蛋白带偏斜常常是由于滤纸条或电极放置不平行所引起的，或由于加样位置偏斜而引起。 蛋白带过宽，与邻近蛋白泳道的蛋白带相连，这是由于加样量太多或加样孔泄漏引起的。

“拖尾”现象是电泳中常见的现象。这常常是由于样品溶解不佳引起的，克服的办法是在加样前离心，选用合适的样品缓冲液和凝胶缓冲液，加增溶辅助试剂。另一方法是降低凝胶浓度。 “纹理”现象常常是由于样品中不溶颗粒引起的，克服办法是增加溶解度和离心除去不溶性颗粒。

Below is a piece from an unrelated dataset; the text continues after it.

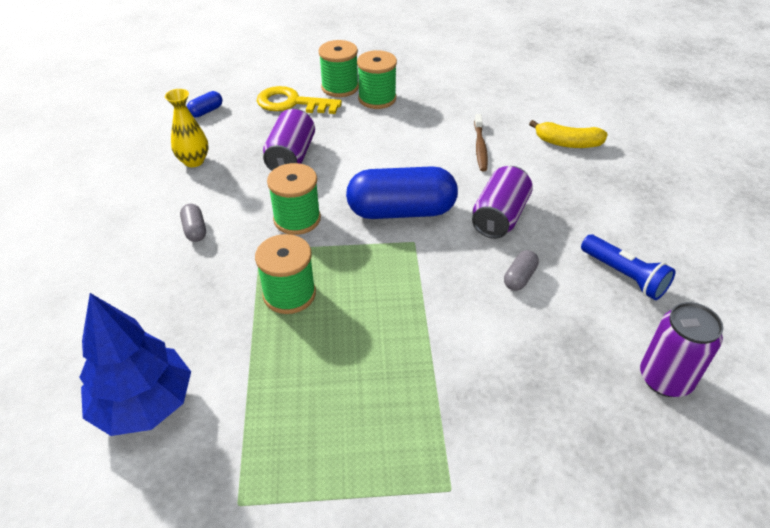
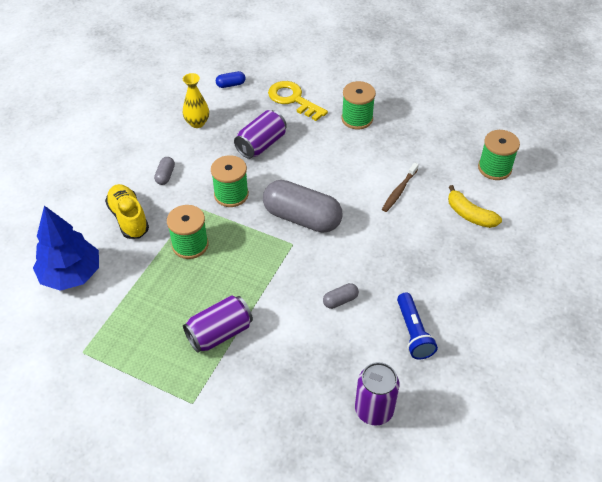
camera: 30 degrees right, 5 degrees up
(180, 297) = (129, 218): none -> yellow shoe
(340, 87) = (337, 98): green spool -> green spool (494, 168)
(401, 211) = (302, 218): blue capsule -> grey capsule
(499, 217) = (365, 251): purple can -> purple can (219, 333)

电泳技术就是利用在电场的作用下，由于待分离样品中各种分子带电性质以及分子本身大小、形状等性质的差异，使带电分子产生不同的迁移速度，从而对样品进行分离、鉴定或提纯的技术。 电泳过程必须在一种支持介质中进行。Tiselius等在1937年进行的自由界面电泳没有固定支持介质，所以扩散和对流都比较强，影响分离效果。于是出现了固定支持介质的电泳，样品在固定的介质中进行电泳过程，减少了扩散和对流等干扰作用。

电泳是指带电颗粒在电场的作用下发生迁移的过程。许多重要的生物分子，如氨基酸、多肽、蛋白质、核苷酸、核酸等都具有可电离基团，它们在某个特定的pH值下可以带正电或负电，在电场的作用下，这些带电分子会向着与其所带电荷极性相反的电极方向移动。